Payment companies that are part of the Libra Association are suddenly not sure about Facebook’s first crypto initiative. According to the Wall Street Journal, Visa, Mastercard and a few other companies are reconsidering their involvement in the project after backlash from US and European regulators. While the social media giant has called for a unified front on the project, the payment companies do not want to be seen as boosting the project publicly.
The members of the Libra association will meet in Wahsington DC on October 3, 2019 but there is no clarity on the agenda of the meeting. Interestingly, members of the Libra Association are also scheduled to meet in mid-October to discuss Libra’s charter. This will essentially be a reaffirmation of their commitment to the project.

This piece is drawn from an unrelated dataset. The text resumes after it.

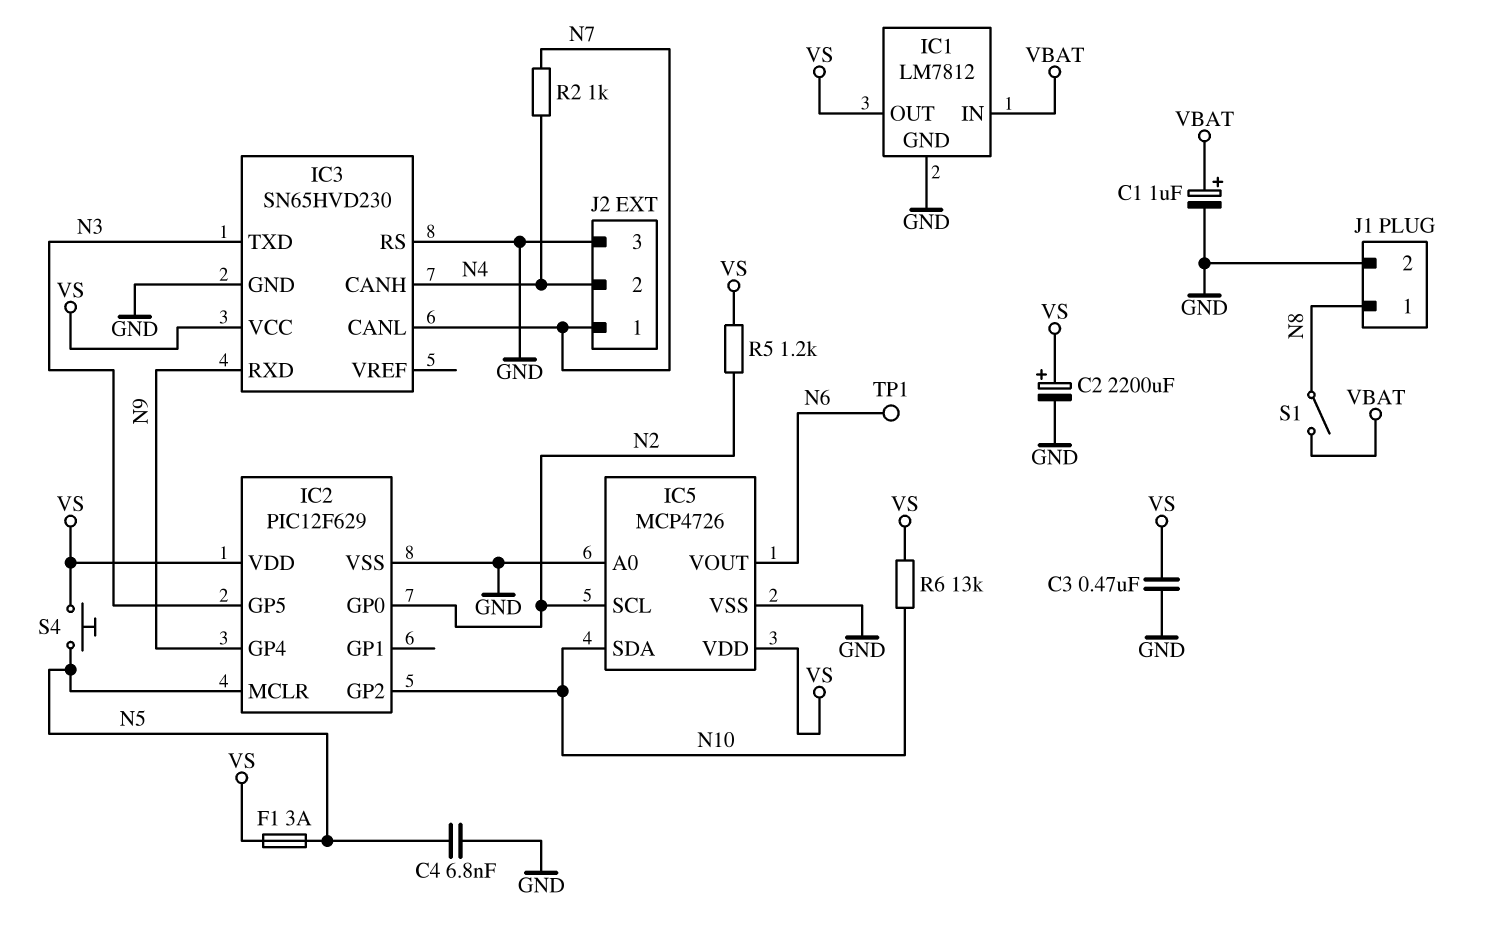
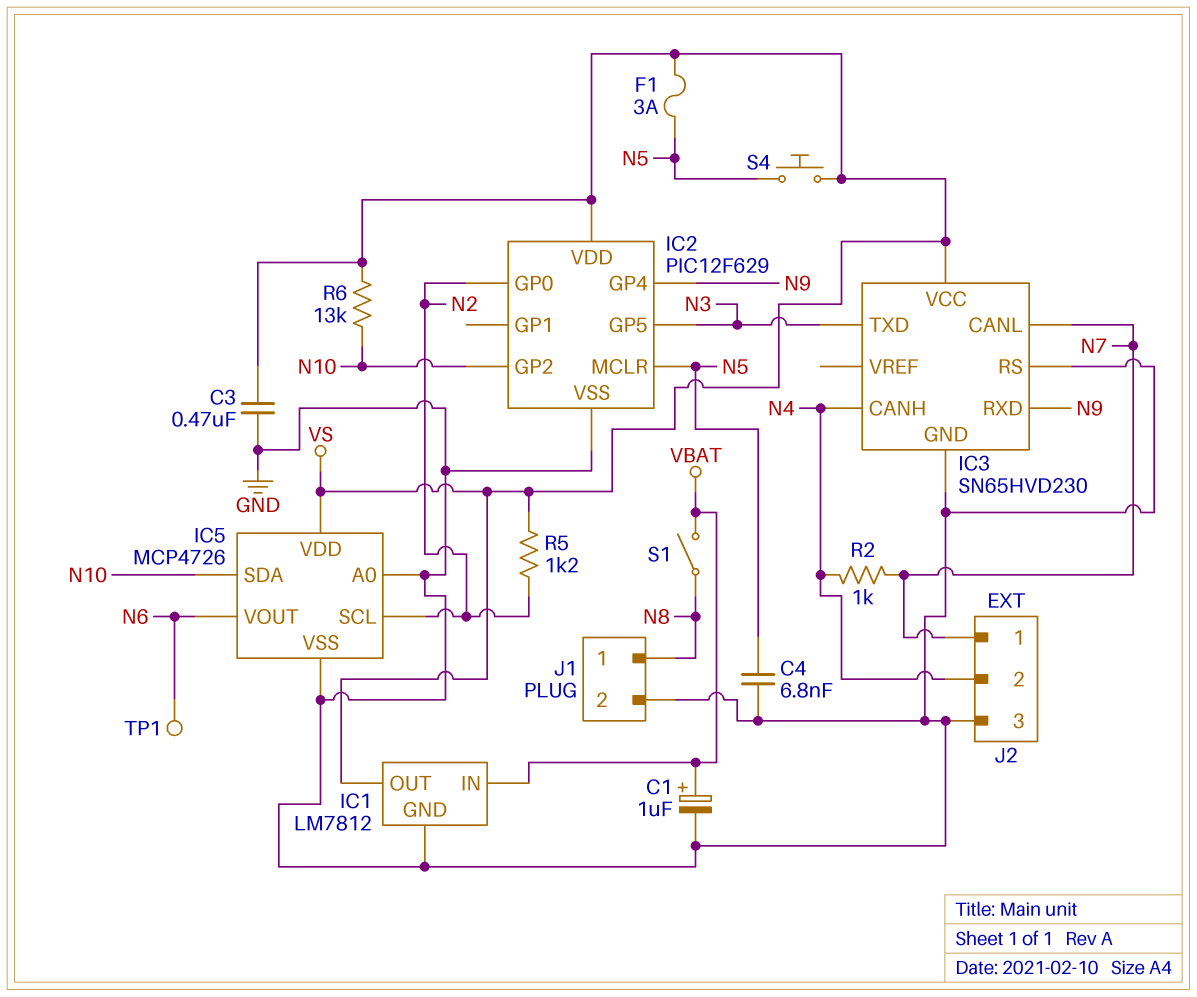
C2: 2200uF (plus VS, minus GND) -> none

David Marcus, the Facebook executive heading the Libra project, took to Twitter to defend Libra:
2) change of this magnitude is hard and requires courage + it will be a long journey. For Libra to succeed it needs committed members, and while I have no knowledge of specific organizations plans to not step up, commitment to the mission is more important than anything else;
— David Marcus (@davidmarcus) October 1, 2019
Another Bloomberg report mentions that PayPal and Stripe are also part of the group that is concerned about maintaining positive relationships with regulators who have been critical of Facebook Libra. Executives from these payments companies believe that Facebook oversold the extent that the regulators were comfortable with the cryptocurrency project.

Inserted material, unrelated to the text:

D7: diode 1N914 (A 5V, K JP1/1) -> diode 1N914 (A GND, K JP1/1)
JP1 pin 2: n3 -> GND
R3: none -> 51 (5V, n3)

Libra, which recently revealed the percentage breakdown of the basket of traditional currencies it is backed by, has been trying its best to engage with regulators globally. The company recently hired the former aide to US Senator Mike Crapo, Susan Zook, to do Libra’s bidding. In addition, Facebook CEO Mark Zuckerberg has already told senators that Libra will not launch anywhere without the US regulators’ blessings.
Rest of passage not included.